Одной из моих приятельниц была Лана Баланова. Виделся я с нею совсем нечасто, но у обоих нас были ещё вполне живы в памяти дни летних отпусков наших родителей в Пицунде, дни, которые мы провели вместе – и в компании других замечательных ребят, о которых сейчас рассказывать не буду. Детская дружба – вообще особенная вещь, а то, что разворачивалась она в пицундском доме творчества, ставит её в моей жизни совсем особняком. Это отдельная тема, огромная почти до беспредельности, и ей в этом кратком очерке также не место. Вряд ли я когда-нибудь найду в себе силы сказать о ней так, как она того заслуживает.

Лана и её молодой человек зазвали меня на сходки некоей организации. Сегодня я помню лишь то, что отцом-основателем и идейным вдохновителем этой организации был один аргентинский мыслитель, умерший довольно давно. Имени мыслителя я не помню ни в одном его звуковом фрагменте. Мыслителем аргентинец был, честно скажу, так себе – и я это довольно быстро понял.
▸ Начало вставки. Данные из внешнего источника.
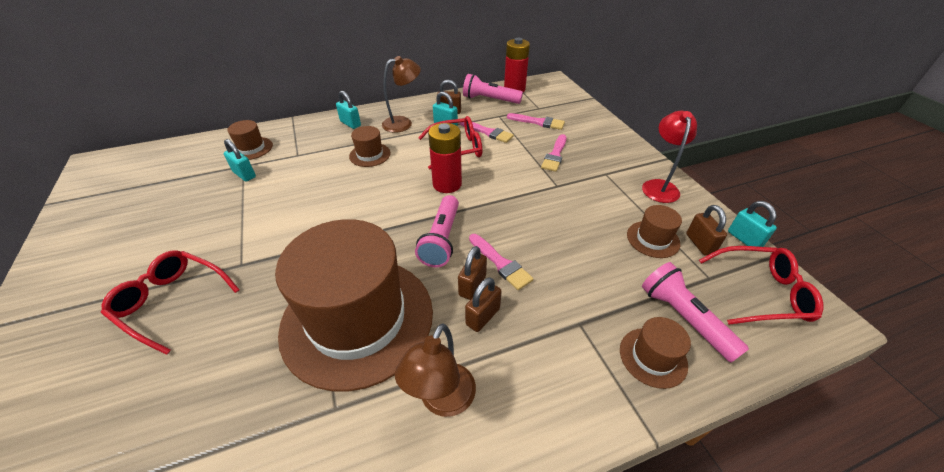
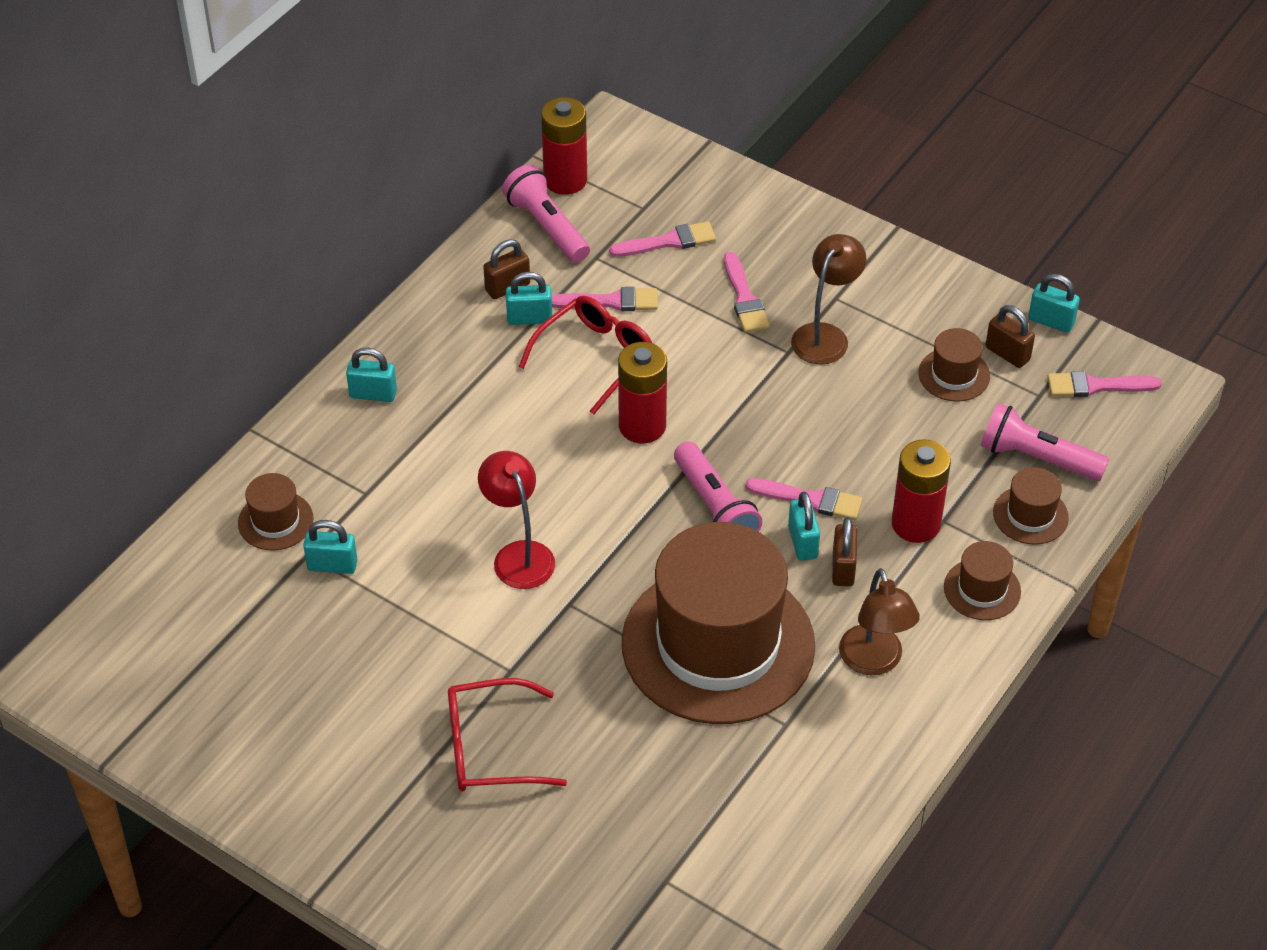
camera: 35 degrees left, 5 degrees up
(370, 155) = (477, 435): brown hat -> brown hat (982, 589)
(403, 123) = (459, 349): brown lamp -> brown lamp (825, 335)
(472, 285) = (802, 542): brown padlock -> turquoise padlock
(489, 99) = (547, 227): pink flashlight -> pink flashlight turned 75 degrees clockwise
(557, 315) = (916, 524): none -> red battery
(659, 186) = (915, 285): red lamp -> red lamp (518, 555)
(761, 292) = (1096, 386): red glasses -> pink brush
Какие-то полупрекраснодушные идеи о государстве и обществе, о человечестве вообще, в сути которых я сейчас также не могу отдать себе никакого отчёта; такое тотальное погружение в Лету случается у меня обыкновенно с тем, что обладает лишь претензией на подлинность – вроде «нового мышления для нашей страны и для всего мира», с которым мировоззрение аргентинца по неясной, но упорно сохраняющей свою действенность причине перекликается с тех пор в моём сознании.

Собрания эти я посещал недолго, и вообще перед очами моего ума они как бы подёрнуты некоей туманной дымкой. Собирались мы по большей части где-то на юго-западе Москвы, по соседству с гостиницей «Спорт», но, может быть, и в других местах. Кое с кем я всё же успел не только познакомиться, но и сойтись. Среди таковых была девушка, которую звали Мариной. Она изучала испанский язык – по-моему, в институте Мориса Тореза. Однажды мы собрались у неё дома. Я, по своей привычке перестраховщика со стажем, явился к Марине раньше всех остальных, и она быстро нашла мне занятие, приспособив к чистке картошки для предстоявшей нам скромной трапезы. Я старался изо всех сил. Марине не понадобилось много времени, чтобы по достоинству оценить мой профессионализм. Девушку объял тихий, но неподдельный ужас, и она с искренним любопытством поинтересовалась у меня, как часто я практикую это занятие. Готовый провалиться в тартарары от стыда, я процедил сквозь зубы что-то не очень внятное и полуправдивое. Безнадёжно вздохнув, Марина объявила мне отставку; время, остававшееся до общего сбора нашей компании, мы с Мариной провели в разговорах о том о сём – и в чистке картошки, тяжесть которой полностью приняла на себя Марина.

Так вот, именно Марина как-то пригласила меня на выставку современной чилийской живописи, которая проходила в Манеже. Я отправился туда безо всякого энтузиазма – вяловатая бессмысленность контактов с «организацией» уже начинала давить даже на мою не очень целеустремлённую натуру. Придя, я стал бродить от одной картины к другой, желая отложить в памяти хоть какое-то впечатление. Оно не откладывалось. И вдруг в своих блужданиях я подошёл к стенду, на котором было всего две картины. Я запомнил обе, и это – единственное, что я ныне помню.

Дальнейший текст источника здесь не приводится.